On 30 May 2025, a black BMW X3 caused a fatal traffic accident on Nguyễn Huy Tự Street, Bạch Đằng ward, Hai Bà Trưng district (now Hai Bà Trưng ward), Hanoi, Vietnam. It resulted in one death and one injury. Vietnamese state media initially identified the driver only by the initials "N.S.C."; however, social media users and the overseas newspaper Nguoi Viet later claimed that the driver involved was Nguyễn Sỹ Cương, a member of the Communist Party of Vietnam and a former deputy of the 14th National Assembly. On 17 August 2026, the Hanoi City Police confirmed that Cương was the driver involved in the accident, and that he would be exonerated after the deceased victim's family decided not to press charges.

== Accident ==
On 30 May 2025, at approximately 13:15 UTC+7, a black BMW X3, registered as '30H-369.09', was traveling along Nguyễn Huy Tự Street before suddenly veering into the oncoming lane, accelerating, and colliding with a motorbike carrying a man and his 18-year old daughter in the opposite direction. The car lost control and crashed into a nearby tree, sustaining severe damage to its front end. The accident damaged the motorcycle and resulted in the man suffering a broken leg, while the girl sustained a traumatic amputation of her right leg. Police tested the driver for alcohol and found no violation.

On June 8, an account named Đỗ Quang Minh (relative of the victim) confirmed the death of the girl before she was scheduled to take the 2025 High School Graduation Examination. According to the post, the victim is named Thùy, whom the family called Mina. On June 10, her funeral notice was published online. According to the notice she died at 22:07 local time on June 7, 2025. The memorial service was held on June 11, at the National Funeral Home in Hanoi.

== Investigation ==

=== Identity of the BMW driver ===
Vietnamese state media initially did not explicitly identify the driver of the BMW involved in the accident by name, publishing only the initials "N.S.C." and their year of birth, 1961. According to the overseas Vietnamese newspaper Người Việt, this information matches that of Nguyễn Sỹ Cương, a former deputy of the 14th National Assembly of Vietnam and Deputy Chairman of the National Assembly's Foreign Affairs Committee. According to Đất Việt và Người Việt, he was neither arrested nor prosecuted. Nguyễn Lâm Phúc, the son of Nguyễn Sỹ Cương, posted a message on social media confirming that "my family has been involved in an unfortunate accident with consequences that could be described as serious."

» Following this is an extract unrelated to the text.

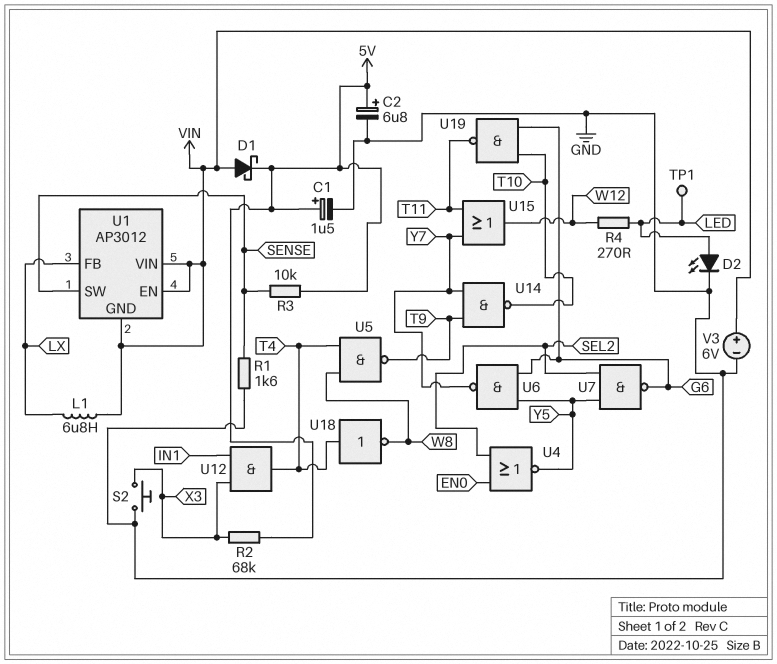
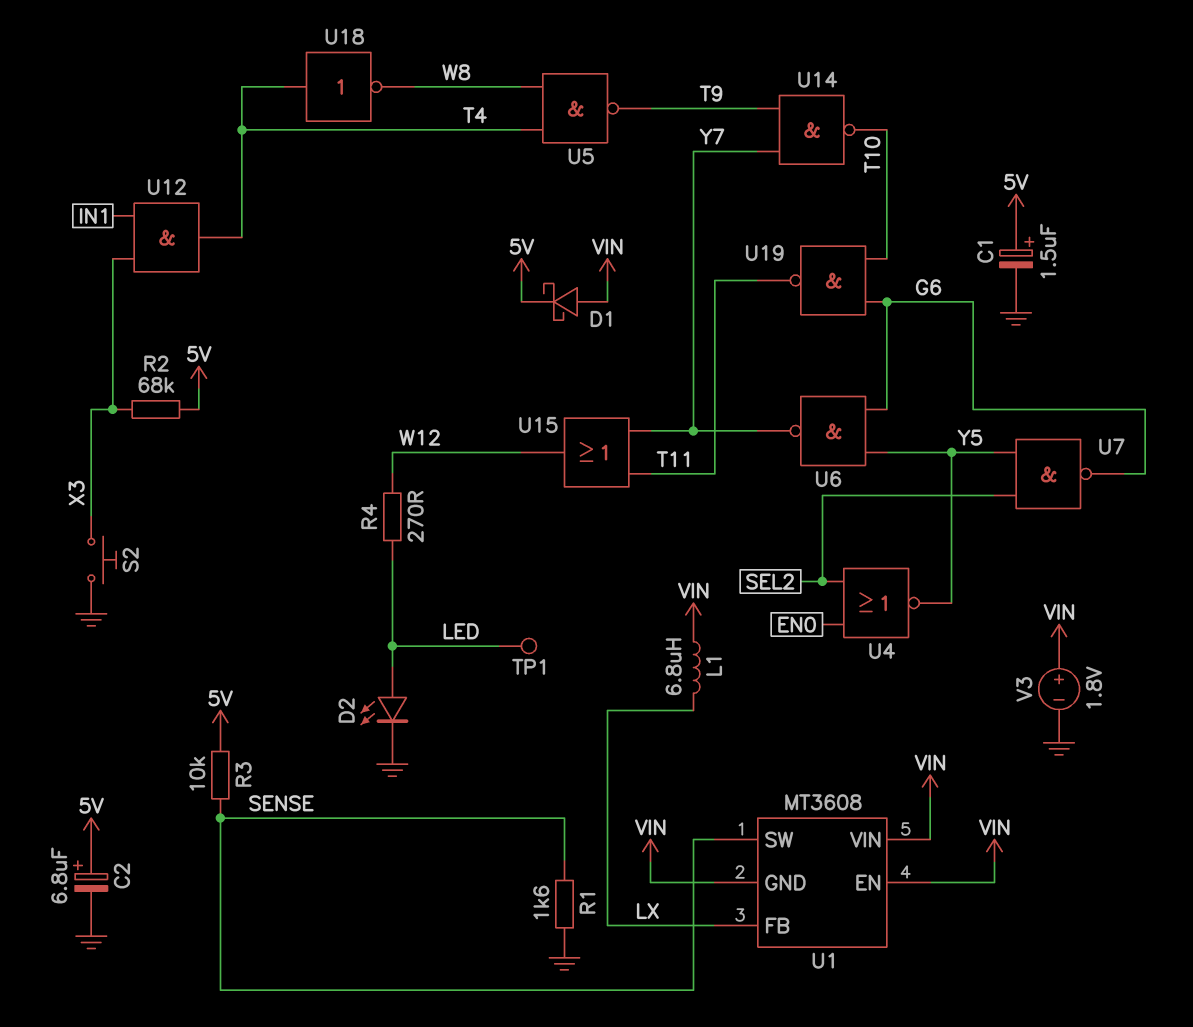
U1: AP3012 -> MT3608
V3: 6V (plus VIN, minus GND) -> 1.8V (plus VIN, minus GND)

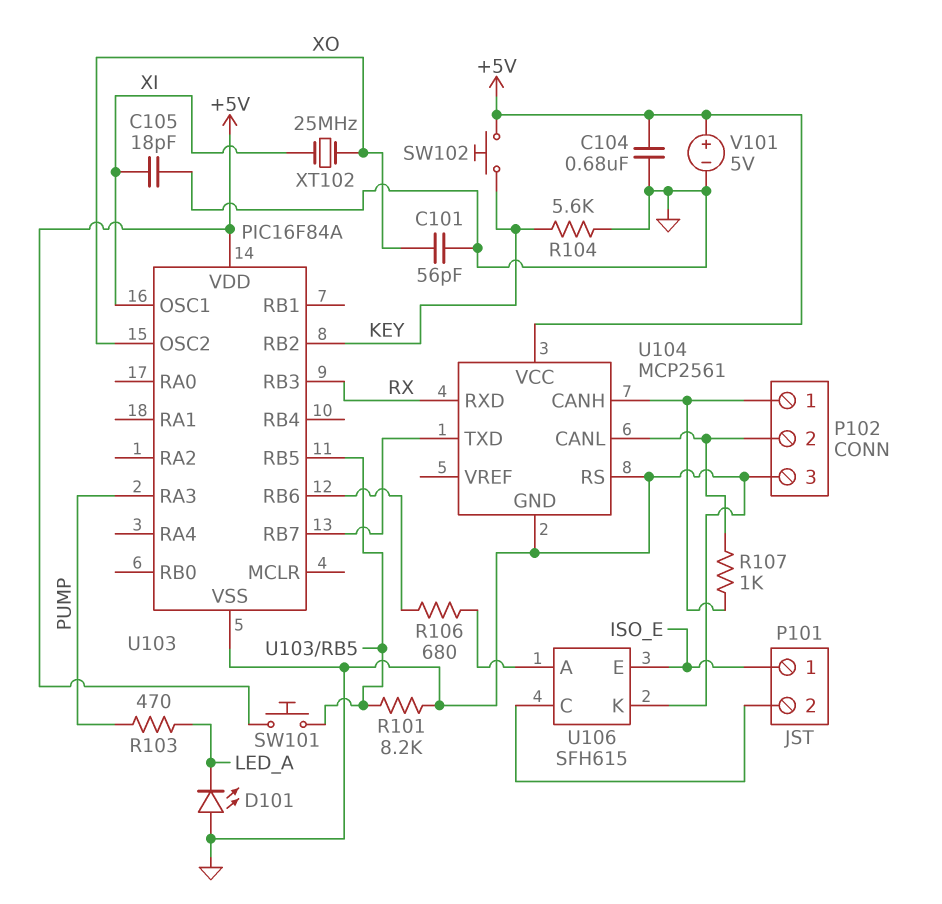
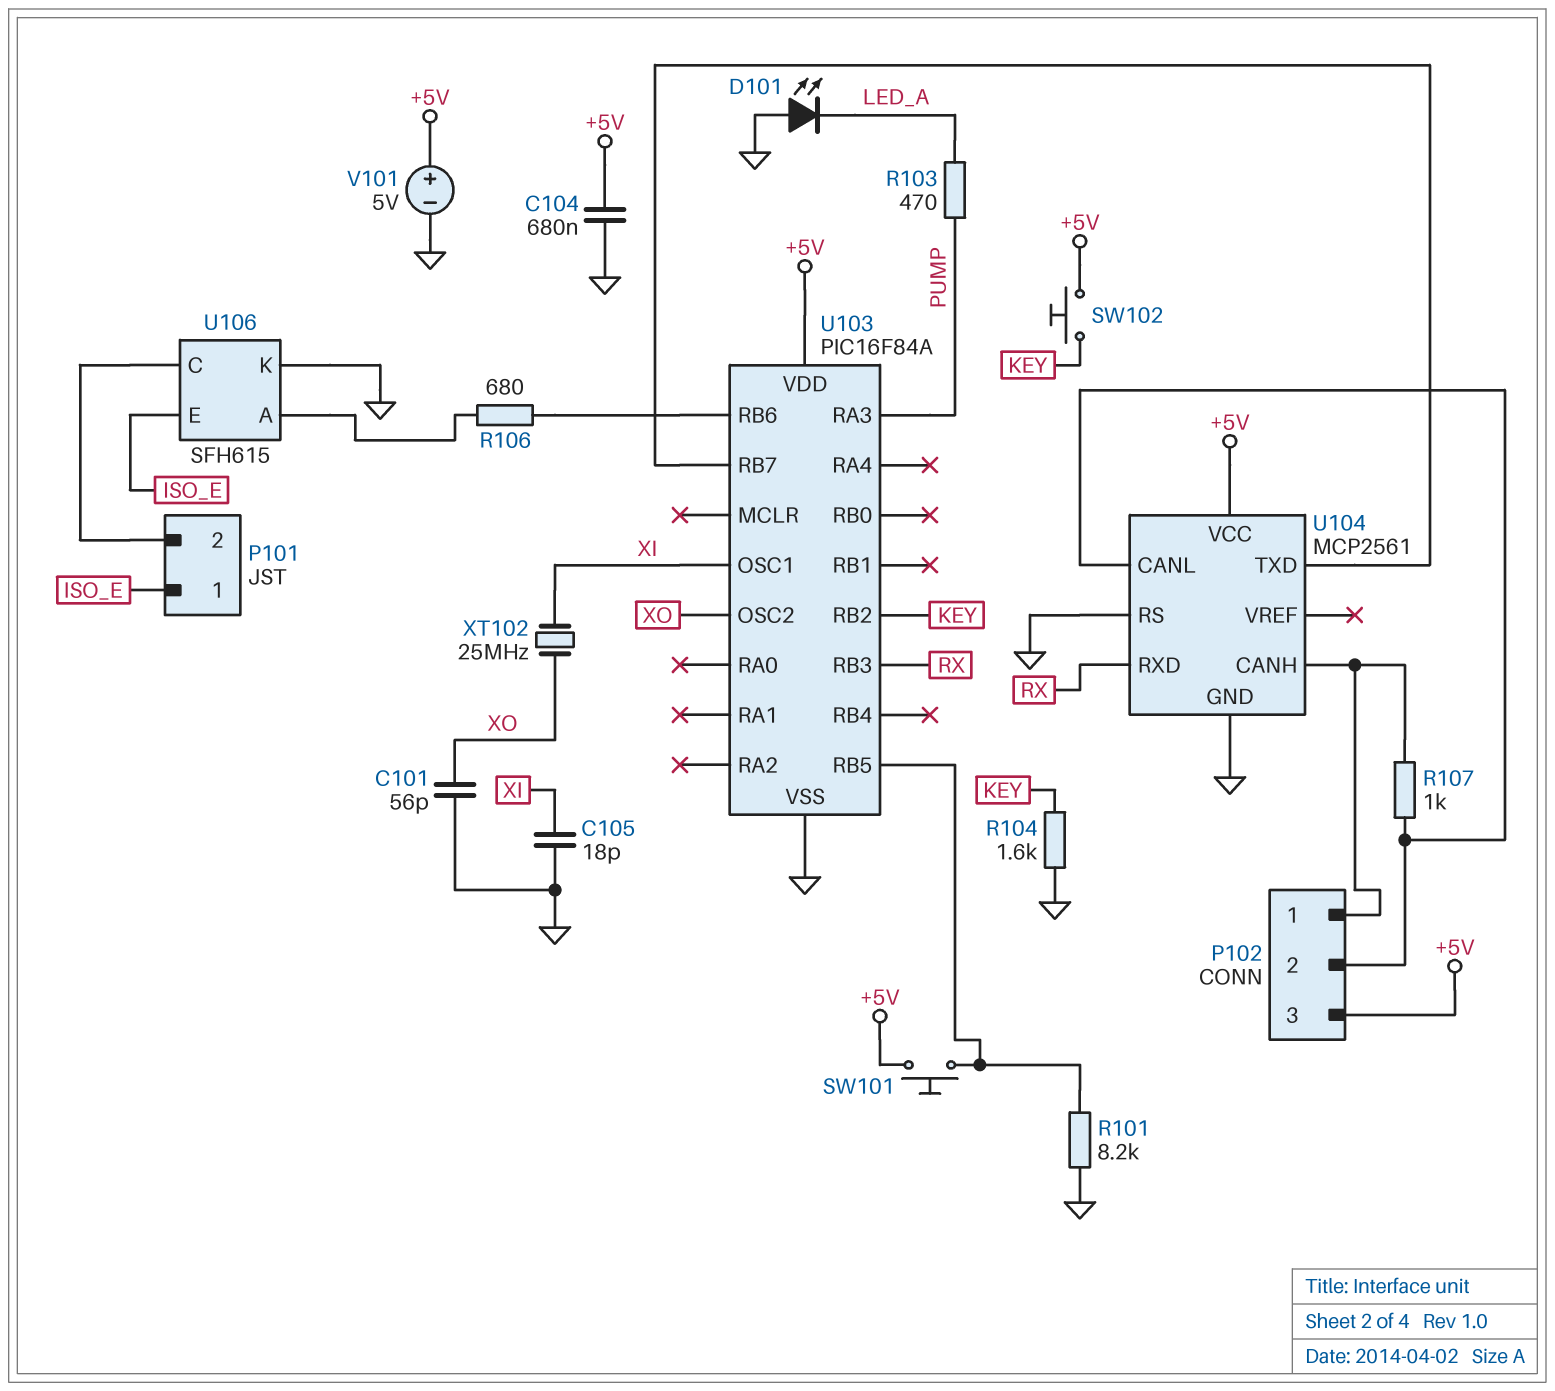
P102 pin 3: GND -> +5V
R104: 5.6k (GND, KEY) -> 1.6k (GND, KEY)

According to Luật khoa tạp chí, a witness reported the presence at the scene of Cương's wife Lâm Thị Phương Thanh, who at the time served on the Executive Committee and the Standing Committee of the Party Committee for Central Party Agencies. Although the magazine could not independently verify the witness's account, it stated there were "grounds to believe" the claims made. Additionally, a video circulated on Vietnamese social media showing a woman on the passenger side leaving the car at the scene of the accident. The New York Times noted that she strongly resembles Thanh. She stepped out of the passenger seat as a crowd gathered, walked away from the scene, returned to retrieve an item from the front seat, and then left.

On 17 August 2026, Hanoi Metropolitan Police confirmed that Cương was the driver of the car.

=== Official response ===
On 17 August 2026, on VTV1's nightly news programme Thời sự, Senior Colonel Nguyễn Đức Long of Hanoi Metropolitan Police stated that it had investigated the accident and handled the case in accordance with legal procedures. Cương was confirmed as the driver, with the cause of the accident determined to be him driving on the wrong side of the road, in violation of regulations governing participation in road traffic as specified in Clause 1, Article 260 of the 2015 Criminal Code. However, he was exempted from criminal prosecution as he met the conditions as specified in Clause 3, Article 2 of the Code; without the authorities mentioning which conditions he had met. It was also reported that he admitted his conduct, helped remedy the consequences, and that the victim’s family accepted the investigation findings, raised no objections, and requested that he be exempted from criminal prosecution, expressing their wish for the matter to be resolved promptly so that they could return to a stable life.

Ngô Hồng Sơn, Deputy Chief of Hanoi People's Procuracy, informed that immediately after the traffic accident occurred, the procuracy assigned prosecutors to coordinate with the investigating authorities and agencies to examine the scene and collect evidence; and regarding the procedural decisions made by the Police Investigation Agency, the Procuracy conducted a review and determined that the decisions were well-founded and in accordance with the law.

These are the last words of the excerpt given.